Rodrigo Baptista
Agência Senado
Os primeiros passos do Conselho de Ética após a instauração de processo por quebra de decoro contra Demóstenes Torres (sem partido-GO) foram dados nesta quinta-feira (10). Os conselheiros aprovaram 12 requerimentos, dentre eles, um para depoimento do contraventor Carlos Augusto Ramos, o Carlinhos Cachoeira, e outro para ouvir o próprio senador. Eles falarão aos integrantes do conselho, respectivamente, nos dias 23, às 14h, e no dia 28, às 18h.
Antes deles, os delegados federais Raul Alexandre Marques de Souza, responsável pela Operação Vegas, e Matheus Mela Rodrigues, responsável pela Operação Monte Carlo, irão depor no Conselho de Ética e Decoro Parlamentar do Senado. Pelo cronograma definido, a reunião com os dois será realizada no próximo dia 15, às 9h.
O relator do processo, senador Humberto Costa (PT-PE), acredita que, com o cronograma acertado, seja possível finalizar o processo no Conselho de Ética até o final de junho.
- Eu vou fazer todo o esforço para que o plenário vote o arquivamento ou a punição do senador antes do recesso. Em relação ao conselho, pretendo que, no máximo até o final de junho, seja votado - disse o parlamentar.

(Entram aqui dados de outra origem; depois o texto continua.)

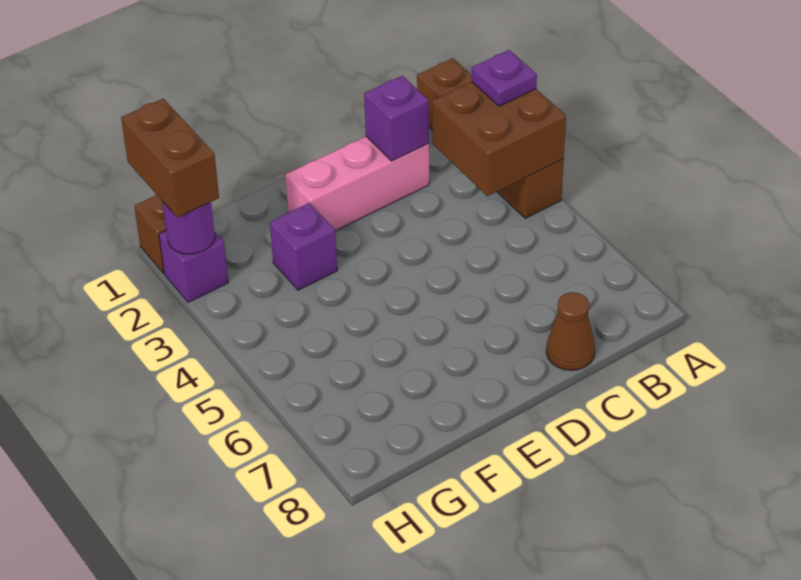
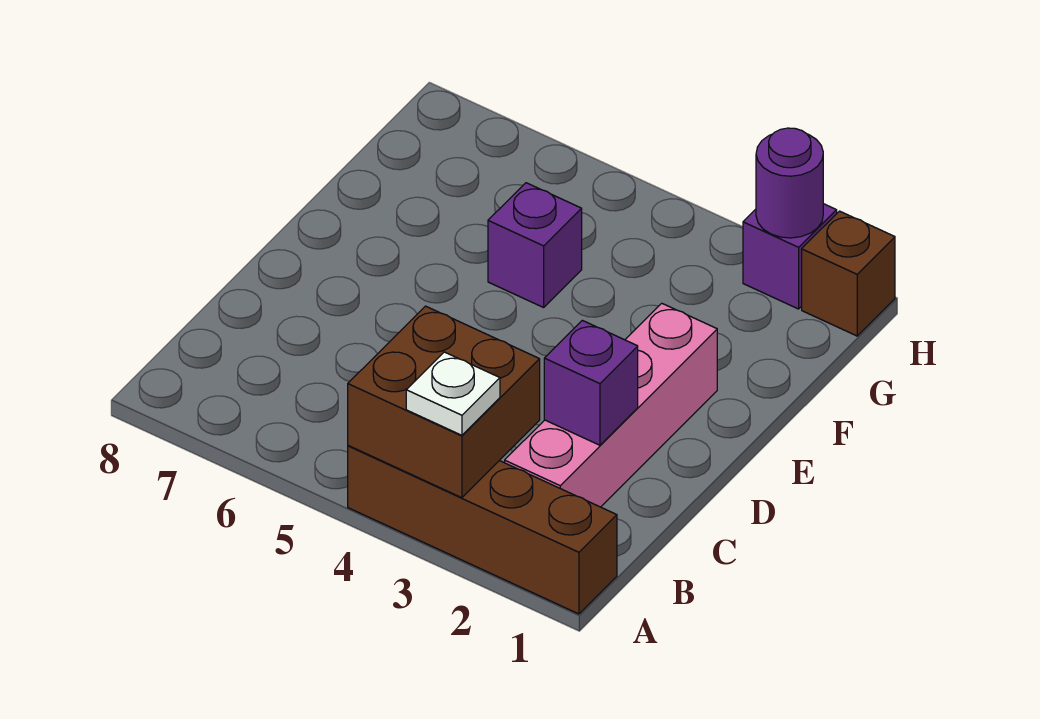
purple plate A3 level 3 -> white plate A3 level 3
pink brick C2:E2 level 1 -> pink brick B2:E2 level 1
brown cone C8 level 1 -> none
purple brick F3 level 1 -> purple brick F5 level 1
brown brick H1:H2 level 3 -> none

Na quarta-feira (16), será a vez dos conselheiros ouvirem os dois procuradores envolvidos na operação Monte Carlo: Daniel de Resende Salgado e Léa Batista de Oliveira.
Segundo o presidente do Conselho, Antônio Carlos Valadares (PSB-SE), as reuniões com delegados e procuradores deverão ser fechadas a exemplo do ocorrido na Comissão Parlamentar de Inquérito (CPI) mista que investiga as relações de Carlinhos Cachoeira com agentes públicos e privados.
- Em princípio, serão reuniões fechadas, mas vamos consultar os procuradores e delegados e ver se o desejo deles é esse. Se for, vamos cumprir a fim de não prejudicá-los em suas funções – ressaltou Valadares, em entrevista à Agência Senado.